§ Exercise aim
Where a line in the records below includes "dashed", pull that line out.
[[ Given information, beginning ]]
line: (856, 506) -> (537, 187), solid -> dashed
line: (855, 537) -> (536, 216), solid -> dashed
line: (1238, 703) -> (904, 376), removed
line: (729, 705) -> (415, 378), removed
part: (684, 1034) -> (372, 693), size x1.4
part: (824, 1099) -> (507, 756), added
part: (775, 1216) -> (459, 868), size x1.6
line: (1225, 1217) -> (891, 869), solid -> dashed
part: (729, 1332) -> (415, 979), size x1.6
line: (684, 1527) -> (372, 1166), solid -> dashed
[[ Given information, end ]]
[[ Given information, beginning ]]
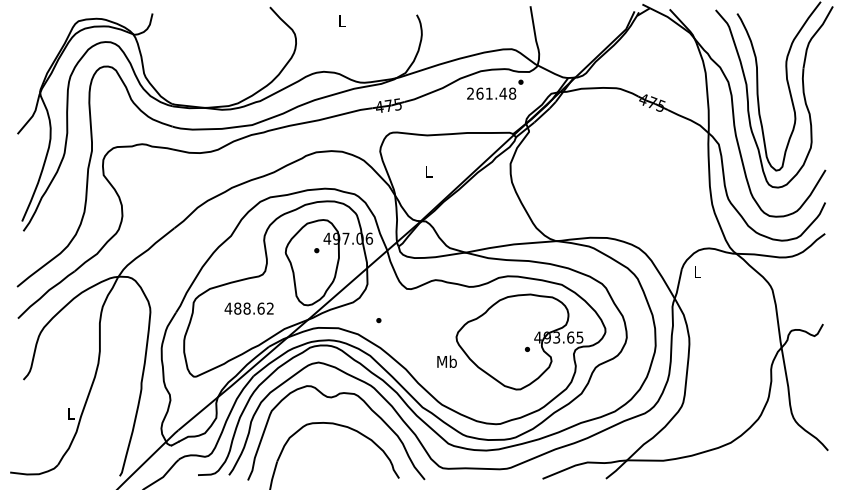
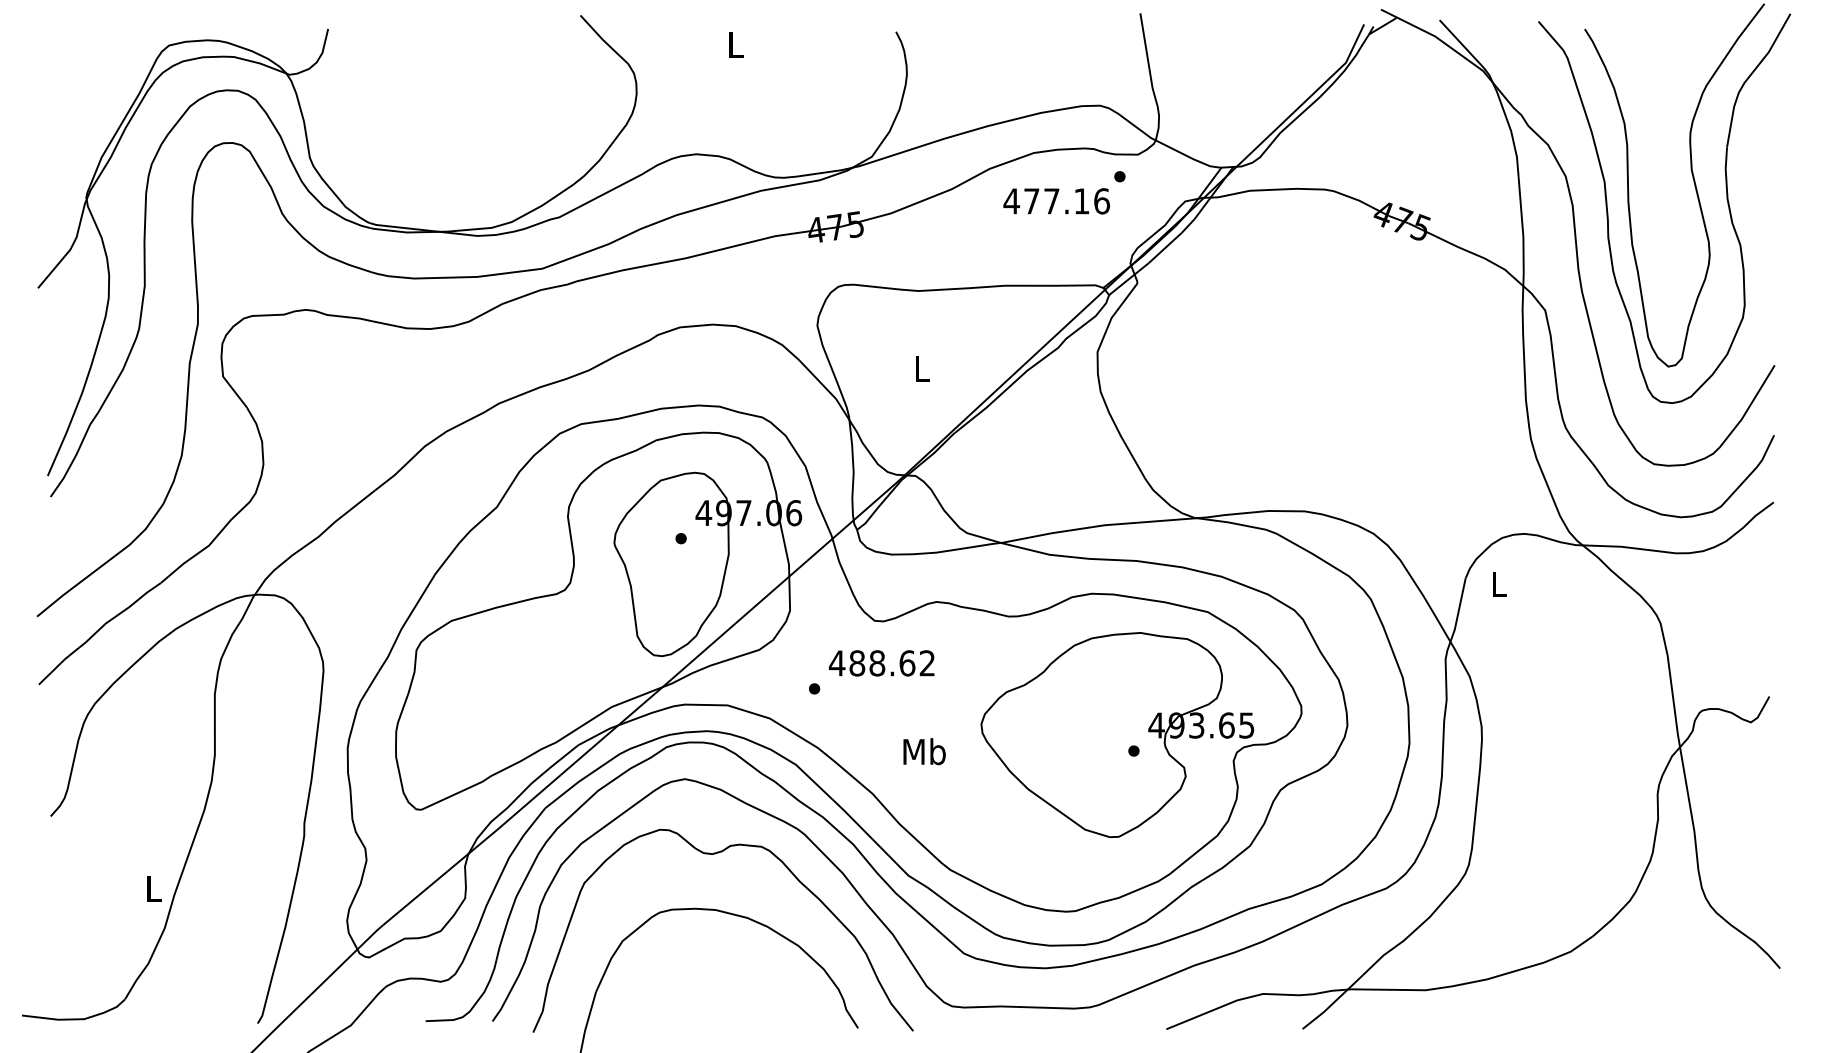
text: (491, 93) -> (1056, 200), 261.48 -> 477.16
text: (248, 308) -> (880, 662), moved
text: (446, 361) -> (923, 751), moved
[[ Given information, end ]]
§ Problem solution
line: (856, 506) -> (537, 187), solid -> dashed
line: (855, 537) -> (536, 216), solid -> dashed
line: (1225, 1217) -> (891, 869), solid -> dashed
line: (684, 1527) -> (372, 1166), solid -> dashed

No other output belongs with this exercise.